Vitamin E may reduce risk of venous thromboembolism in women

November 1, 2007

Vitamin E may protect women from the risk of venous thromboembolism, particulary those with a history of emboli or a genetic susceptibility. . .

Vitamin E may protect women from the risk of venous thromboembolism, particularly those with a history of emboli or a genetic susceptibility, according to study findings published online Sept. 10 in Circulation: Journal of the American Heart Association.

Robert J. Glynn, PhD, of Brigham and Women's Hospital in Boston, and colleagues conducted a study of 39,876 women who were randomized to receive either 600 IU of natural source vitamin E or placebo on alternate days. Blood samples were provided by 26,779 subjects to determine 2 genetic polymorphisms known to increase susceptibility to venous thromboembolism.

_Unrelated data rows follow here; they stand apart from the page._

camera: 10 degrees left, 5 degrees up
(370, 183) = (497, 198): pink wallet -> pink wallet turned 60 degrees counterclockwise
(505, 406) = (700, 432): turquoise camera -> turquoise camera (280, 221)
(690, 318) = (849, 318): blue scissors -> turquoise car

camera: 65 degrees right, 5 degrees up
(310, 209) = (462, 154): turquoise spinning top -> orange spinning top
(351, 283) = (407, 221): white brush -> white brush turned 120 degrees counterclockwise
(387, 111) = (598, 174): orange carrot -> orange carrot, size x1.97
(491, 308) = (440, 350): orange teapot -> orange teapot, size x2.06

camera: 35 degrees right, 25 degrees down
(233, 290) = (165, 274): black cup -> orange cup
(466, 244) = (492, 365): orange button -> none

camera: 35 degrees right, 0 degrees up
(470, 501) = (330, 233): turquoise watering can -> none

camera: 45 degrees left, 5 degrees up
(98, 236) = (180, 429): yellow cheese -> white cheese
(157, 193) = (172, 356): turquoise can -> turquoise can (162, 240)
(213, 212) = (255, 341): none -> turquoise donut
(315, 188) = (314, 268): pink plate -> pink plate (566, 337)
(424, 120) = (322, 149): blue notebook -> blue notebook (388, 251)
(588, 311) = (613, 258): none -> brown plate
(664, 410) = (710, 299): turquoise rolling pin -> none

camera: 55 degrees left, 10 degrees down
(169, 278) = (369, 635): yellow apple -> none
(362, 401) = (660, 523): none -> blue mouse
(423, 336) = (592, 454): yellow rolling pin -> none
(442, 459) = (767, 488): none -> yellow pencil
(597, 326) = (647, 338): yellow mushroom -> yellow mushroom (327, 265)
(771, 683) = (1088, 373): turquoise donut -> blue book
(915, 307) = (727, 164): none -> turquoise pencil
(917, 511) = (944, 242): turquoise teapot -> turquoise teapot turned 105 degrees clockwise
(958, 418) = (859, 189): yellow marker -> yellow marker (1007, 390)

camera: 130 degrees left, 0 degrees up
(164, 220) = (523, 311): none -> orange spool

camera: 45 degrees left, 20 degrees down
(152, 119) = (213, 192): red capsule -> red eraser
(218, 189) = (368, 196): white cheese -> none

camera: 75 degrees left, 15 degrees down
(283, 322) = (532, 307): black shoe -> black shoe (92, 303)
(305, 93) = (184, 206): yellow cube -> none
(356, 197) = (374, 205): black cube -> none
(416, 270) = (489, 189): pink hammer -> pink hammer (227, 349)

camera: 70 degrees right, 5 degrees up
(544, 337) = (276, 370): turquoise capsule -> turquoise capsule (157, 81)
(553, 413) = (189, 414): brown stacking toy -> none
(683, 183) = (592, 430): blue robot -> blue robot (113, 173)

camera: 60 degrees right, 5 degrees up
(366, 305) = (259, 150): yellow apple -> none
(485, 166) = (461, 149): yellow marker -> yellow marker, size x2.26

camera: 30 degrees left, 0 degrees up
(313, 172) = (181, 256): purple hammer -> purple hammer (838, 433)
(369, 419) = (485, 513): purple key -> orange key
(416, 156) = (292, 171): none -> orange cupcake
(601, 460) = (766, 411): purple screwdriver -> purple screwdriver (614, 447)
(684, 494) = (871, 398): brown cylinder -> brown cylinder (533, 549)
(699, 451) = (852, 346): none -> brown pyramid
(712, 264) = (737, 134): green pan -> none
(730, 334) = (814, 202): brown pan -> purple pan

Over the course of a mean 10.2 years follow-up, 482 women had a venous thromboembolism, including 213 in the vitamin E group and 269 in the placebo group. For women with no previous venous thromboembolism, vitamin E supplementation conferred an 18% hazard reduction. Women with a prior venous thromboembolism had a 44% reduction, and those with a genetic susceptibility had a 49% reduction.

Glynn RJ, Ridker PM, Goldhaber SZ, et al. Effects of random allocation to vitamin E supplementation on the occurrence of venous thromboembolism: report from the Women's Health Study. Circulation. 2007;116:1497-1503.